The authors declare no competing financial interest.

Figures

**Figure 1**
MG production from metabolic pathways. (A) During glycolysis, glucose is converted into DHAP or G3P which is metabolized by MS or TPI into MG. (B) In lipid metabolism, triacylglycerol undergoes hydrolysis to form fatty acids which are converted into acetol and acetone and then into MG by AMOO. (C) Ketones such as acetone, β-hydroxybutyric acid, and acetoacetic acid are converted to MG by cytochrome P450, AMOO, or MP. (D) During protein metabolism, amino acids such as glycine or threonine are metabolized by TDH into aminoacetone which is converted into MG by SSAO.

**Figure 2**
Various pathways for MG detoxification. (A) Glyoxalase system. MG reacts nonenzymatically with GSH to form a hemithioacetal which is recognized by GLO1. GLO1 converts the hemithioacetal to S-d-lactoylglutathione which is recognized by GLO2 to form d-lactate. (B) In addition to GLO1, AR also recognizes the hemithioacetal formed from the reaction of MG with GSH to lactaldehyde through an NADPH-dependent reaction. Lactaldehyde can undergo reduction, forming propanediol. (C) AR also recognizes MG directly through a GSH-independent mechanism, forming acetol which is reduced to form propanediol. GSH-independent reduction of MG by AR. (D) MG is oxidized by ALDH in an NAD-dependent mechanism to form pyruvate. (E) MG is oxidized by 2-ODH in an NADP-dependent reaction to form pyruvate.

**Figure 3**
Chemical structures of MG-modified nucleic and amino acids. (A) MG modifies dG, forming three main adducts, CEdG, cMG-dG, and MG-CEdG. Stereocenters are indicated by asterisks, and MG addition is shown in red. dR represents the deoxyribose sugar. (B) Proposed structure of MG-modified RNA adduct CEG. R represents the ribose sugar. (C) Arginine, lysine, and cysteine are primary targets for MG modification.
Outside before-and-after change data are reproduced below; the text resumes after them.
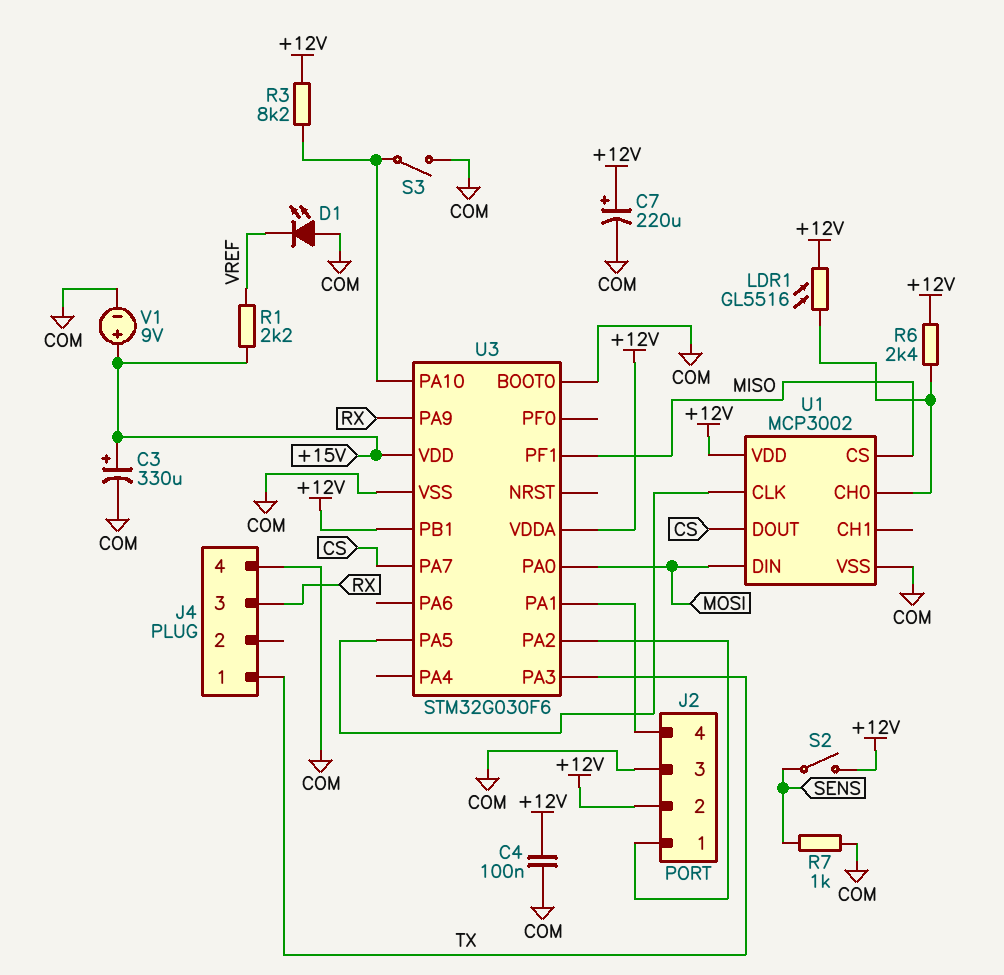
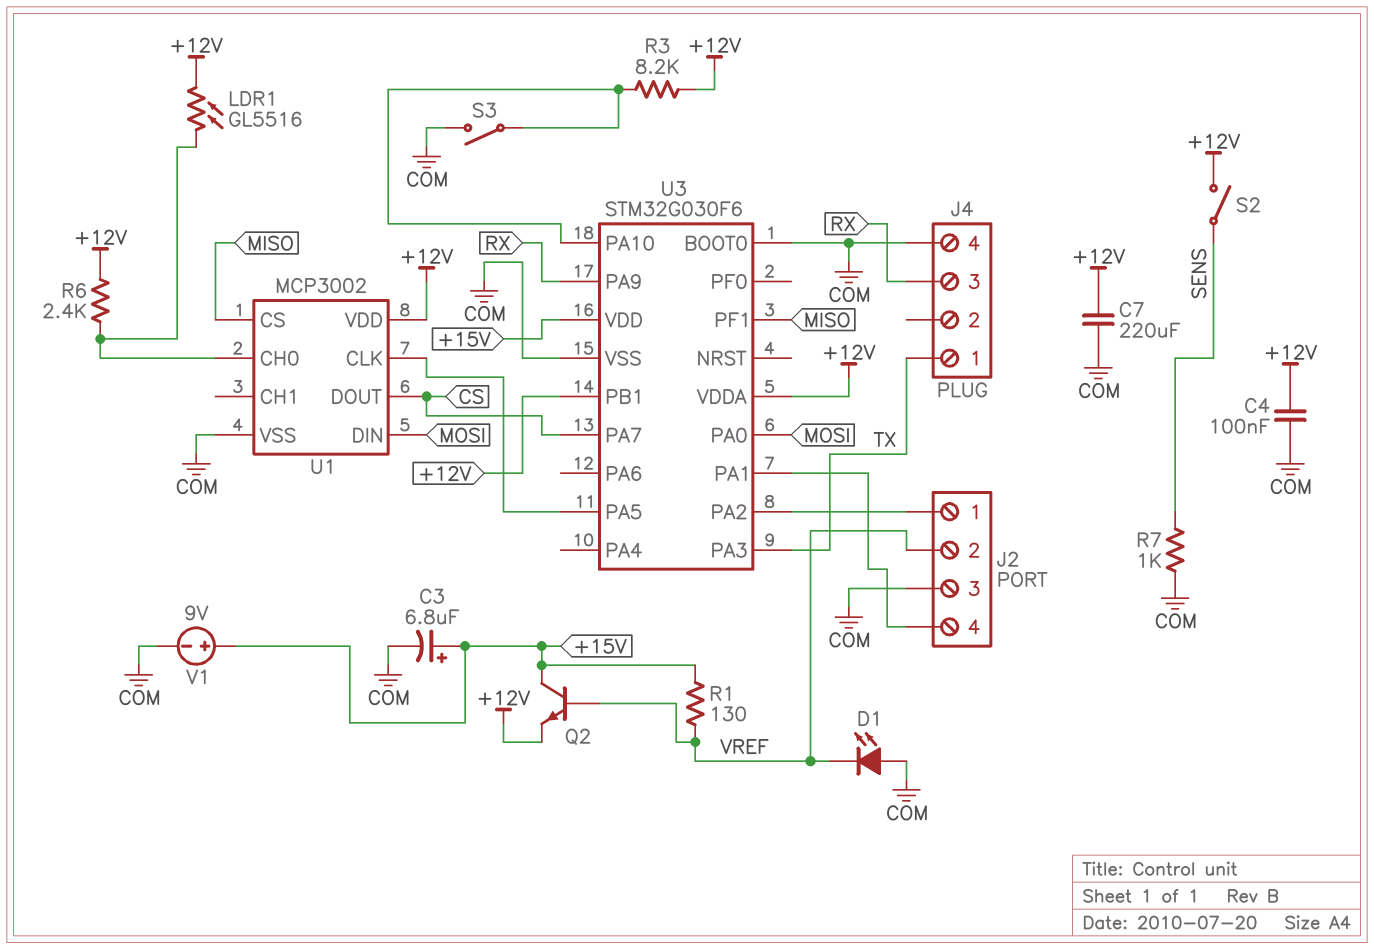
C3: 330uF (plus +15V, minus COM) -> 6.8uF (plus +15V, minus COM)
C7: 220uF (plus +12V, minus COM) -> 220uF (+12V, COM)
J2 pin 2: +12V -> VREF
Q2: none -> NPN (B VREF, C +15V, E +12V)
R1: 2.2k (+15V, VREF) -> 130 (+15V, VREF)

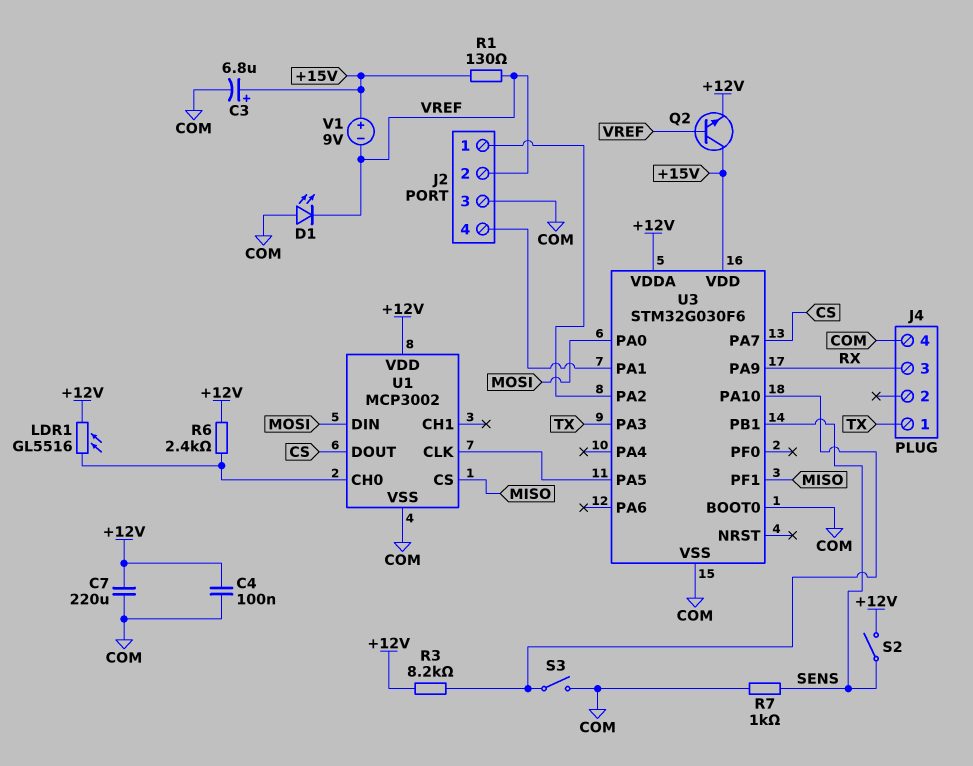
U3 pin PB1: +12V -> SENS
V1: 9V (plus +15V, minus COM) -> 9V (plus +15V, minus VREF)

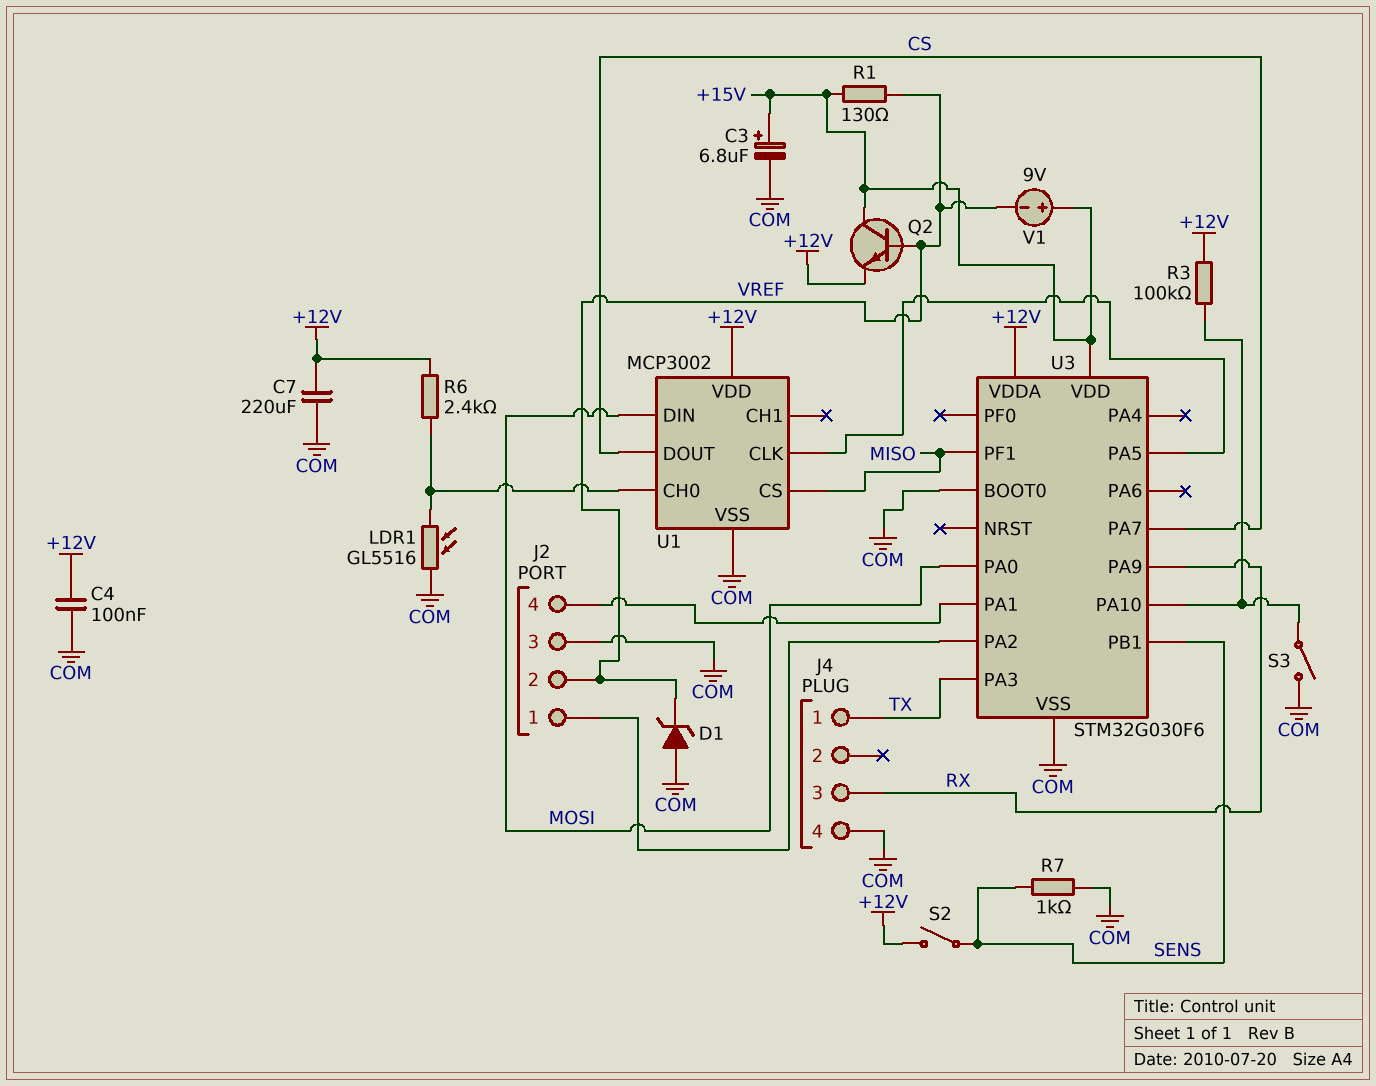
D1: LED (A COM, K VREF) -> zener (A COM, K VREF)
LDR1: GL5516 (+12V, U1/CH0) -> GL5516 (COM, U1/CH0)
R3: 8.2k (+12V, U3/PA10) -> 100k (+12V, U3/PA10)

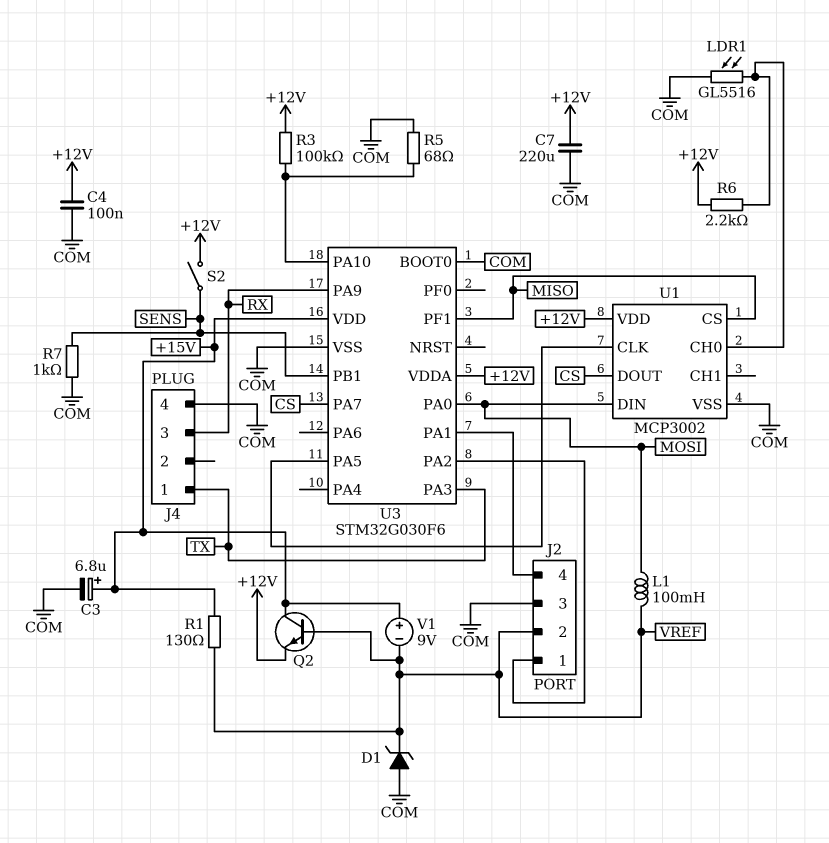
L1: none -> 100mH (MOSI, VREF)
R5: none -> 68 (COM, U3/PA10)
R6: 2.4k (+12V, U1/CH0) -> 2.2k (+12V, U1/CH0)
S3: switch (COM, U3/PA10) -> none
Lysine modification forms CEL, and arginine modification forms MG-H1, MG-H2, and MG-H3. MG-H1 and MG-H3 can be hydrolyzed to form CEA. (D) MG can form lysine dimers MOLD and MODIC.

**Figure 4**
MG forms DNA MG-AGEs. (A) Adducts formed on deoxyguanosine bases can lead to improper base transversions in which guanine incorrectly base pairs with either adenine or guanine. (B) AGEs activate RAGE, and downstream signaling cascades to trigger NF-kB activation, leading to ROS production, inflammation, oxidative stress, etc. Created with BioRender.com.

**Figure 5**
MG and MG-AGEs have systemic physiological impacts on the body. MG and MG-AGEs have been implicated in the pathogenesis of numerous diseases throughout the body. This includes the brain, heart, skeletomuscular system, liver, pancreas, kidney, and immune system. Created with BioRender.com.

**Figure 6**
Approaches for measuring and targeting MG, MG-AGEs, and RAGE. (A) MG-AGEs can be quantified in vitro and in biological samples using LC-MS/MS. Example chromatogram is shown of the elution of MG-modified protein and DNA. (B) Molecules such as aminoguanidine and curcumin can be used to scavenge MG. MG and the formation of MG-AGEs can be targeted via scavenger compounds and using thiamine or benfoatiamine. AGEs can be targeted using sRAGE or alagebrium. RAGE activation can be inhibited using DNA aptamers, anti-RAGE antibodies, fusion proteins, peptides, or pharmacological inhibitors. Created with BioRender.com.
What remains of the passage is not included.